The release went on to suggest meatless alternatives including: beans and legumes, tofu, tempeh, textured vegetable protein, seitan, quinoa and nuts and seeds.

"Cutting back on meat doesn't mean worries about adequate protein," the Clinic advised. "It's not difficult to reach a woman's daily recommendation for protein — about 45 grams — by eating a variety of vegetables, beans, legumes, grains and nuts."
Mayo Clinic is the first and largest integrated, not-for-profit group practice in the world. Doctors from every medical specialty work together to care for patients, joined by common systems and a philosophy of "the needs of the patient come first."

Beans, peas, rice, pasta, oatmeal, peanut butter, etc. can be bought in bulk (or not) - at a fraction of the cost of the cheapest "meat" there is! Furthermore, none needs refridgeration. That leaves plenty of money for fresh fruits and vegetables. TVP (textured vegetable protein) is $ and can be seasoned in all ways to resemble the flavors that "meat" is made to taste like.

So, if you're on a thrifty budget... If you're concerned about your health... If you want to lessen your impact on the environment... And IF you'd like to be kind to a few hundred animals along the way - Seems like a plant based diet is the way to go!


Shereena said...

Interesting, I once read (somewhere) online that a woman my age (20's) needs about 60+ grams of protein a day and that seemed absurd to me. I usually get 30-40 grams per day, but lately have been getting very little. I usually turn to soy milk, beans, and veggie burgers for protein. The only thing I consume daily is soy milk, but I have recently been cutting back my consumption because I am worried about the levels of estrogen in soy. Regardless, protein is something I have always fallen short on and it's something I need to deal with.

Allison, The Busy (Happy!) Vegan said...

Great post! I'm always happy to hear about reputable medical sources disseminating what the research has shown about animal-free diets.

Anonymous said...

Eggs and dairy products are good sources of protein, too.

Bea Elliott said...

Shereena - I think what's being exposed lately are protein myths... We really don't need nearly as much as what "the experts" once thought we did... Suggestion though- If soy milk has you concerned...try almond or rice milk. Personally, I really think the flavor is better too... Richer and more full bodied than soy and no worries about estrogen! ;)

I'm with you Allison! At 56, with better health than ever, I'm walking proof that an animal based diet isn't "all that". Just great to hear it from authorities too!

Anonymous - There are also many, many negatives associated with eggs and dairy! So if they can be replaced with better alternatives -it just doesn't make sense not to!
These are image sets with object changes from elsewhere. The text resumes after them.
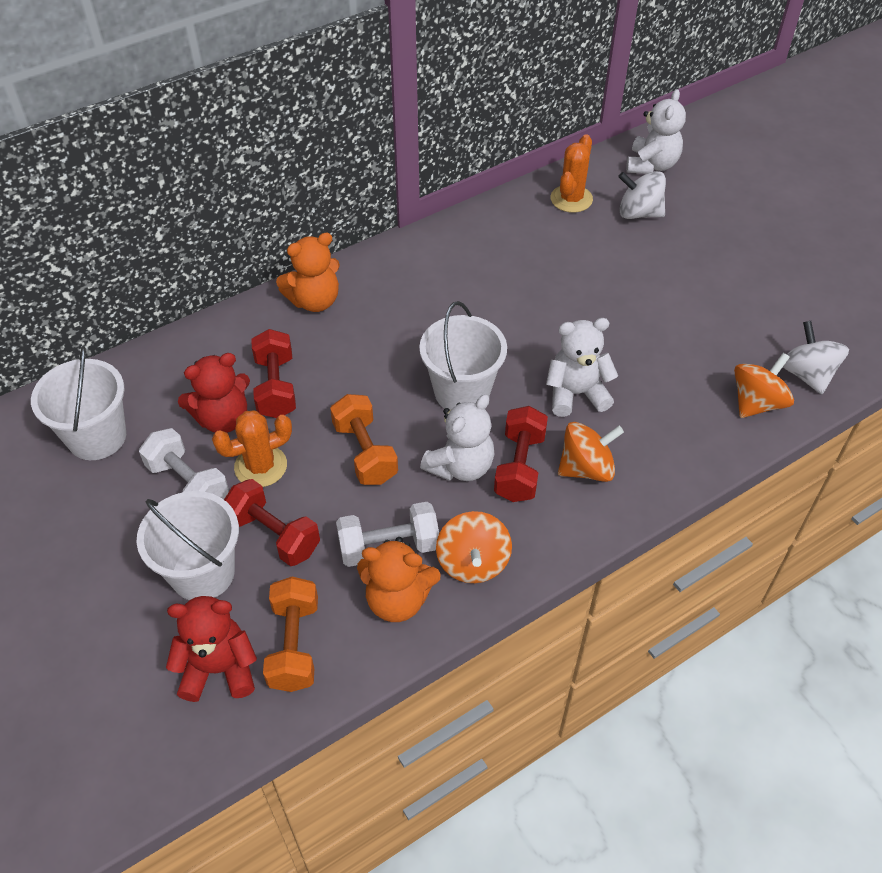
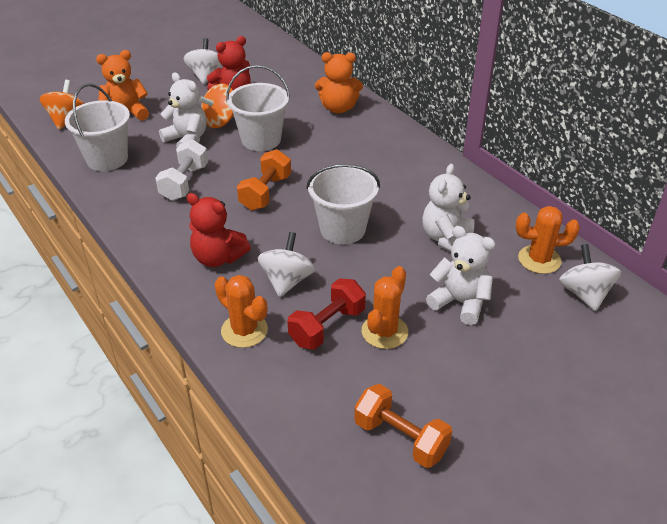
orange cactus: 2 -> 3
orange spinning top: 3 -> 2
red dumbbell: 3 -> 1
white dumbbell: 2 -> 1
white spinning top: 2 -> 3

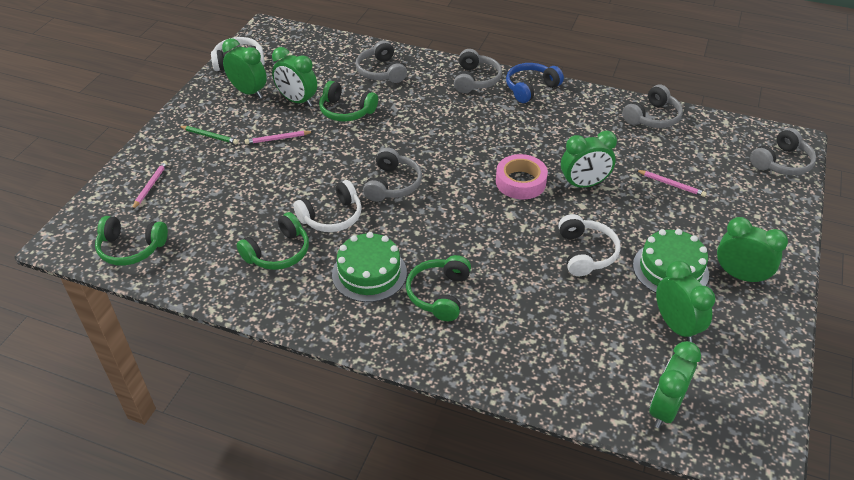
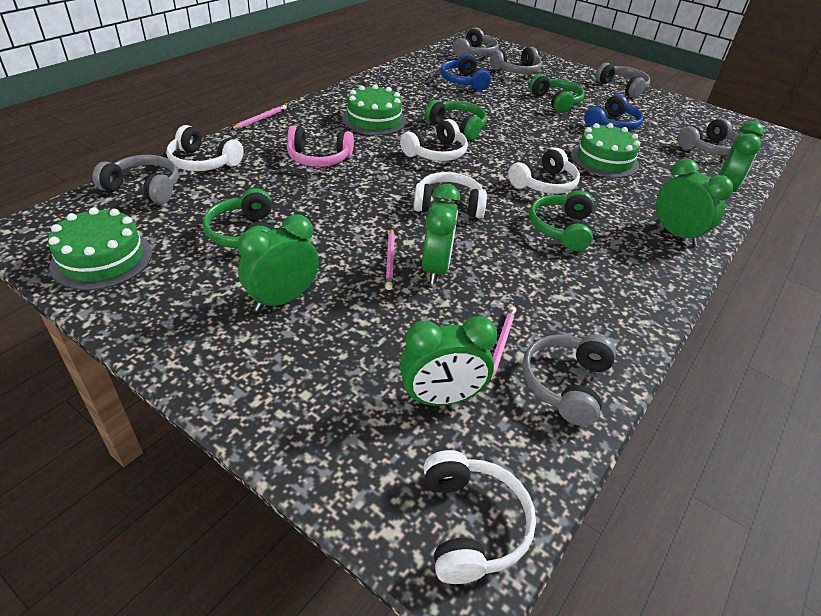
blue headphones: 1 -> 2
green cake: 2 -> 3
green clock: 6 -> 5
green pencil: 1 -> 0
grey headphones: 5 -> 6
pink headphones: 0 -> 1
pink tape: 1 -> 0
white headphones: 3 -> 5

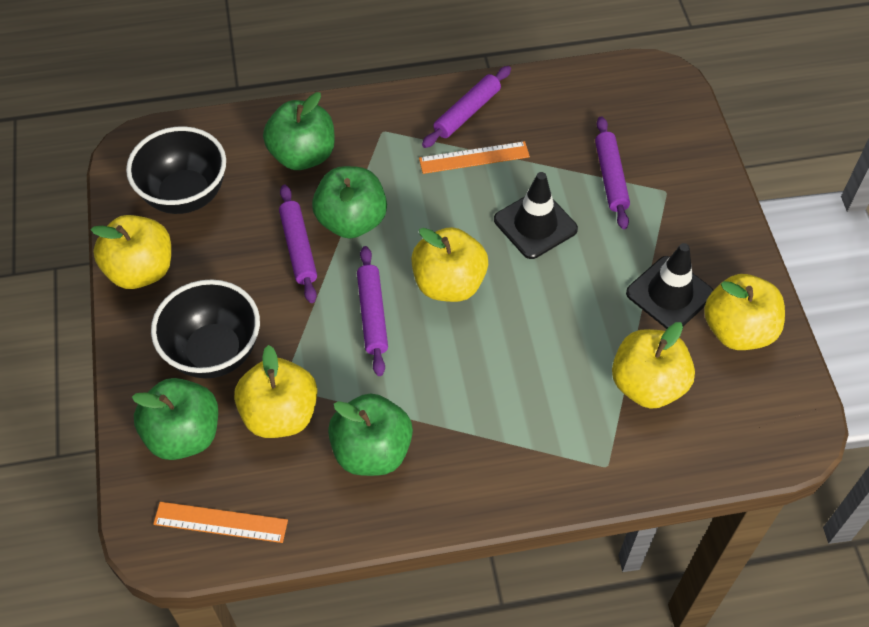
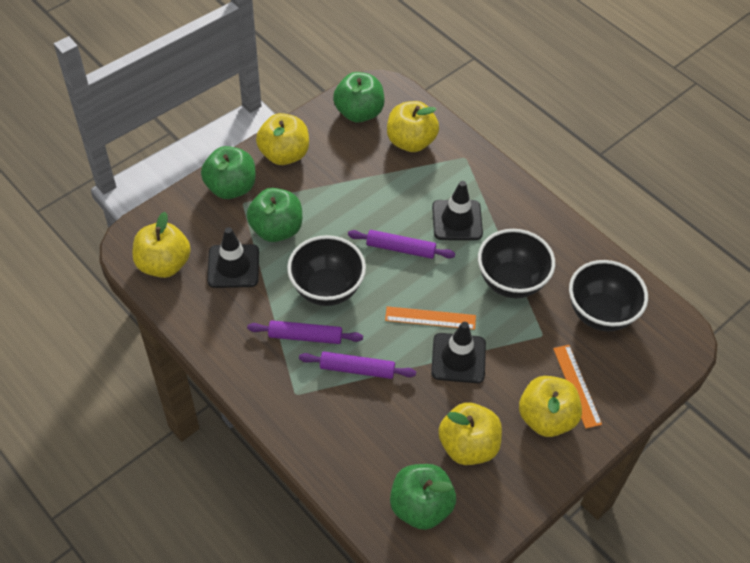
black bowl: 2 -> 3
black traffic cone: 2 -> 3
purple rolling pin: 4 -> 3

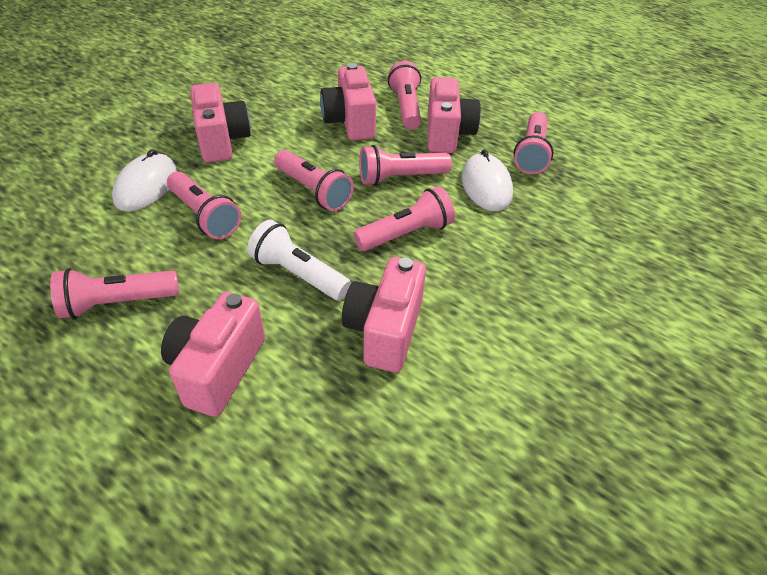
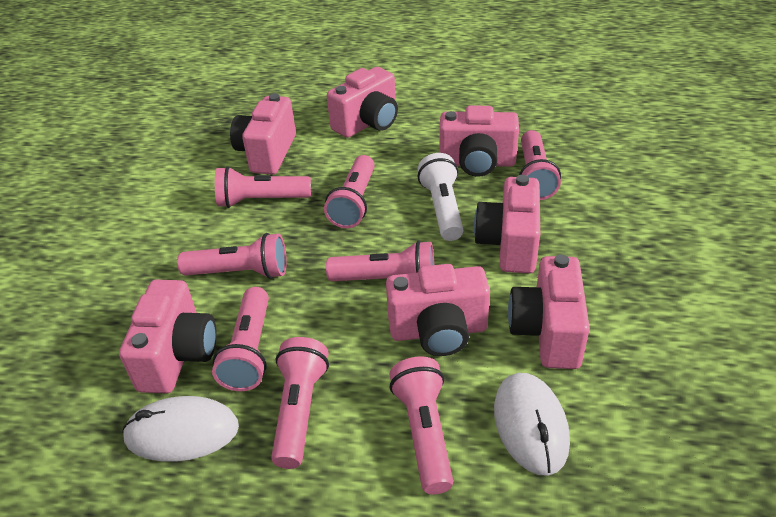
pink camera: 5 -> 7
pink flashlight: 7 -> 8

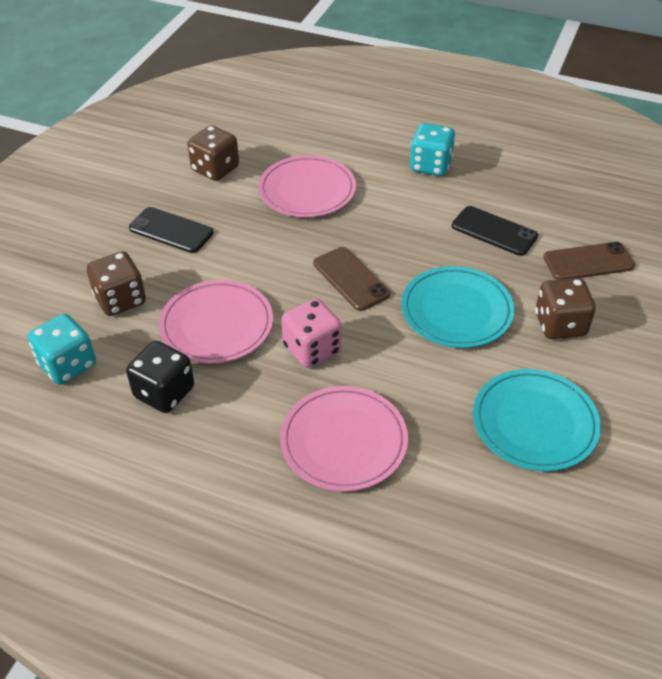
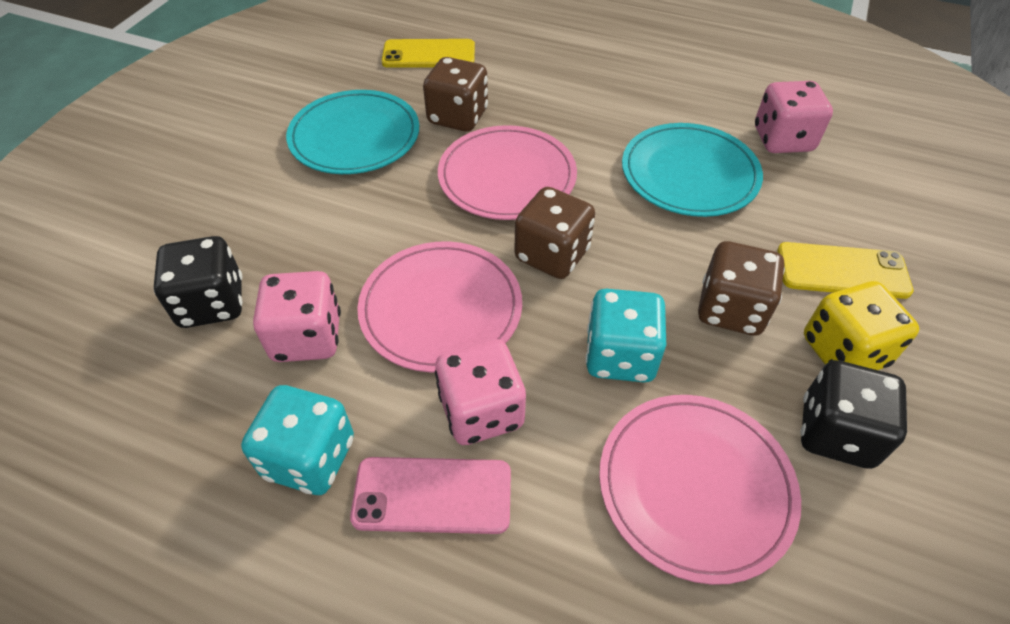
black dice: 1 -> 2
black phone: 2 -> 0
brown phone: 2 -> 0
pink dice: 1 -> 3
pink phone: 0 -> 1
yellow dice: 0 -> 1
yellow phone: 0 -> 2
Sorry. :(

Anonymous said...

Why did you delte my post, didn't fit your sick ways? The Mayo Clinic recommends eggs and dairy in the same article, tell it like it is why don't you.

Bea Elliott said...

Anonymous - "There are also many, many negatives associated with eggs and dairy! So if they can be replaced with better alternatives -it just doesn't make sense not to! Sorry."

Anonymous said...

I think it depends on the individual. My daughter had a problem with milk so I gave her soy formula when I wasn't breastfeeding and a lot of soy growing up in place of meat and dairy. She has suffered horribly from endometriosis and now at 25 has uterine cancer. I think we tend to look at a person who is either healthy or sick and think some one thing they did or didn't eat created their health, when it was probably a combination of things. There are moral reasons for not eating meat, but it has been consumed for an awfully long time and we seem to have survived as a species just fine. Sadly eating animals is probably not the cruelest thing we do to animals. I'd rather be a deer bopping along in the forest and get killed by a skilled human hunter, than be a "loved" race horse stuck in a stall so that I may actually enjoy being whipped and stupidly - often dangerously - run around in circles for human entertainment.

Bea Elliott said...

"I'd rather be a deer bopping along in the forest and killed by a skilled human hunter, than be a "loved" race horse..." I don't think this instance of animal killing is an "either/or" situation. The third (best) alternative is to not kill the deer and not imprison/beat the horse".

I'm sorry about your daughter, but there's no conclusive evidence that she would not have gotten cancer even with drinking cow's milk. I don't like the taste of soy... I always recommend almond milk or rice milk or oat milk instead - None of these have any issues that may make "soy" questionable.

Aaron said...

So this is why vegans sound so dellusional. They're principles are based on the thought that you can build a pyramid on water. Very interesting. Hey guys, uh... you can't.